I told him if she was on fire I would not stop to pee on her.

This!!

She is actually kind of a sad and pathetic person - someone I might feel pity for in other circumstances were it not for her selfish, self-centered attempt to destroy our family. Yes, I know my husband almost did that too, but I still have feelings for him and I don't know her from Adam, so I feel free to hate her.

Frankly I think that just being her, every minute of every day, is enough punishment.

whattheh posted 4/2/2014 17:27 PM

Yes I can relate. In our case OW meets up with men on Craigslist so she is putting herself in harms way. She evn has them come to her house without knowing their names. This is what happened with my fWH so that's her MO.

We watched a 48 hrs show where OW was killed and the OM and his BW were pulled in for questioning. That's how the poor BW found out and she failed the lie detector.

So yes these cheaters have opened us to things we would never have been subjected to just by the trash they decided to trade bodily fluids with.

foolishlycluless posted 4/2/2014 17:42 PM

Usually the most harm that I hope on the OW is that before she dies, someone else hurts her as much as she hurt me.

Otherwise, I wouldn't care if the karma bus hit her, backed up, and ran over her again!

crazyblindsided posted 4/2/2014 17:44 PM

(((TheBestMe))) Yes I wished and wanted to harm the MOW for a loooong time. Now I just hope her cancer comes back! MOW knew who i was and had met our children and she too acted boldly on Dday. So yes I do not hope for any best possible outcome for her.

[This message edited by crazyblindsided at 5:45 PM, April 2nd (Wednesday)]

Uhtred posted 4/2/2014 18:01 PM

I hope the Other mans head draws up into his ass and has the drizzling shits for the rest of his life. Of course I wish cancer on that mother fucker.

Vulcanized posted 4/2/2014 18:07 PM

I don't think the desire ever really goes away.

In my case, OW still tries prying into my life via 3rd parties. It reignites my desire to make the bitch suffer.

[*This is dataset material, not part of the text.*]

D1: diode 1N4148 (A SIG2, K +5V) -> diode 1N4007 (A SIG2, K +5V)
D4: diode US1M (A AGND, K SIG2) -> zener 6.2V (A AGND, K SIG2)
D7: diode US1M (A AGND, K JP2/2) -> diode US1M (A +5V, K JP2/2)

I just focus on this: if OW is still w/my XH, that is all the harm in the world. He's still the same guy, the only difference is OW moved into my old spot, freeing up her spot as secret side piece. I know about at least 1 confirmed OOW, so I guess that means there is another 5 or 6 out there. Sufficient punishment for OW, in my book.

RidingHealingRd posted 4/2/2014 18:13 PM

I occasionally check the online criminal case lookup to see if MOW has been arrested, yet again, for another DUI. I follow that by googling her name to see if she wrapped he car around a tree while driving intoxicated in hopes of reading her obituary. Someday it shall happen and I shall celebrate in the glory of it all.